Away from Wall Street, execs and reps are parsing out lessons learned from Barbie, tempering some of the fervor by noting emulating its success (or even a fraction of its success) won’t be an easy task.

“Maybe Hollywood is smart enough, which is the funniest start to a sentence, ever,” says one producer with experience in the toy-to-screen pipeline. “But if anyone is watching Barbie and saying, ‘You know why this movie worked? It’s because of a toy’ you are taking away the wrong lesson.”

Multiple insiders note that not all toys are created equal. Barbie — a toy that has multi-generational attachments and is inextricably linked to larger cultural conversations like those of femineity and feminism — is not the same as Uno or View Master, both of which have been in development.  “What is the edge to Hot Wheels? What is the juice?,” questions a producer. (J.J. Abrams, who is attached to produce Hot Wheels via his Bad Robot banner, is said to have described it as “emotional and grounded and gritty.”)

Under Robbie Brenner, Mattel Films has been busy during the past couple of years seeding various toy properties across Hollywood. At MGM there is the Polly Pocket movie with Lena Dunham writing and directing and Lily Collins set to star, and a potential Wishbone movie.  Over at Universal, there is a Rock Em Sock Em Robots movie with Fast franchise star Vin Diesel. Skydance has a Matchbox cars project.

A Barbie sequel is still a way off (if a possibility at all) with THR previously reporting that neither producer-star Margot Robbie, director Greta Gerwig, nor co-star Ryan Gosling signed contracts with sequel options. The dual SAG and WGA strike make negotiations a non-starter for now, and when talks are able to resume prospective paydays will be buoyed by the film’s record-breaking box office.

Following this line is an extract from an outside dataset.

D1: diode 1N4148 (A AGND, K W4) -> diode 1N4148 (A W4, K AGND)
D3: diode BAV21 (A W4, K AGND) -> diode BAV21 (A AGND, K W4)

Nonetheless, Warner Bros. is still trying to move along with another Mattel project: Hot Wheels. Sources tell THR that the studio is out to directors for a movie based on the toy racing cars, despite the project not yet having a script. Producers are hoping to keep up the project’s momentum in spite of the industry halting strike by meeting with directors, sources say. (The DGA ratified a new contract with the AMPTP in June, allowing directors to continue their dealmaking with studios.)

All of the Mattel projects could be franchise starters, making development an especially daunting process. Barbie hopscotched between several studios, with multiple filmmakers and scripts falling by the wayside before Robbie boarded as a producer and turbocharged the project by bringing in Gerwig.

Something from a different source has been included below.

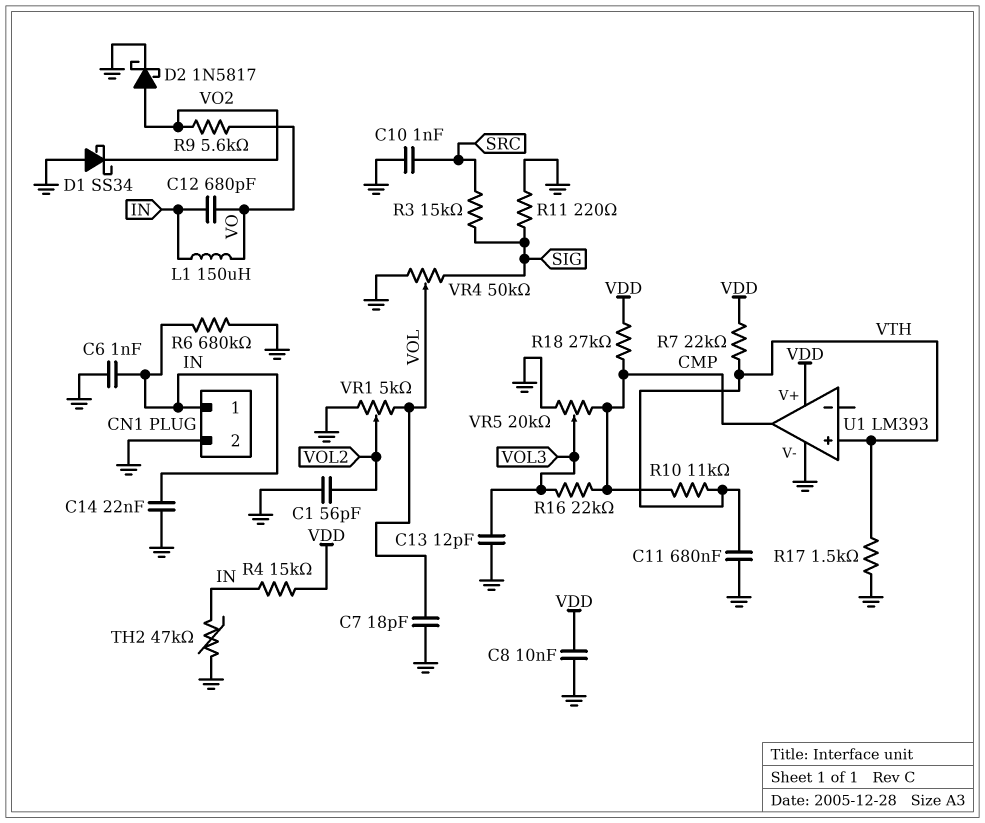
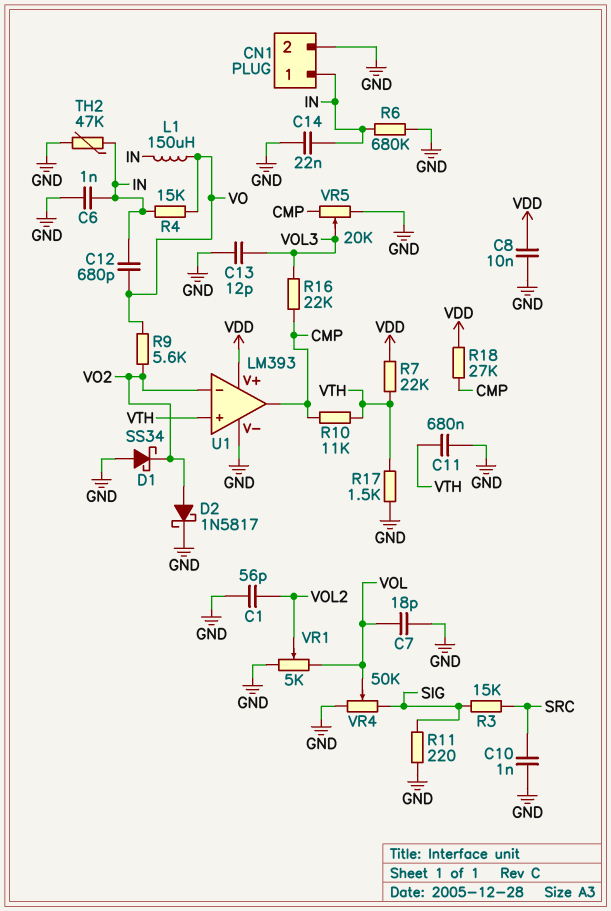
R4: 15k (IN, VDD) -> 15k (IN, VO)
U1 pin in-: none -> VO2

Other properties have had a similarly rocky journey. Blumhouse was previously attached to a Magic 8 Ball movie before exiting the project after attempts at development, while Masters of the Universe bounced from Sony to Netflix. The streamer recently dropped the project after reportedly spending $30 million on development costs.

As for onscreen talent, there is still a wait-and-see attitude about future Mattel projects. “The bar is just higher because of the potential cheese factor,” says one top talent rep on the calculus of putting clients into toy films. With Abrams, Dunham and Daniel Kaluuya (Barney) attached, the caliber of filmmaking talent Mattel is enlisting is a promising, while several insiders lauded the company’s willingness to have both its No. 1 toy and its corporate brand serve as the butt of jokes in Barbie.

“Everyone goes in with the best of intentions but then [IP] holders go, ‘No we can’t say that about our brand!’” says one exec who has worked with major brands previously on potential projects. “They villainized the CEO of Mattel and the result of [Barbie] is everyone loves Mattel.”

Of course, Hollywood betting on the box office potential of toys and major brands in nothing new — Transformers and Lego proved successful while others have stumbled like G.I. Joe. Several years ago, a film was being pitched based on the M&Ms — the candy’s commercials have long featured CGI anthropomorphized spokescandies. The hope was to attach Will Arnett and talent of the like, according to a source.

And $1 billion in box office receipts is hard to ignore, especially during a year where sure bets have been floundering at the movie theater. Desperation can lead to questionable decision-making, says the producer with toy-to-film experience, “A lot of these other movies are going to come from executives trying to fill out release calendars.”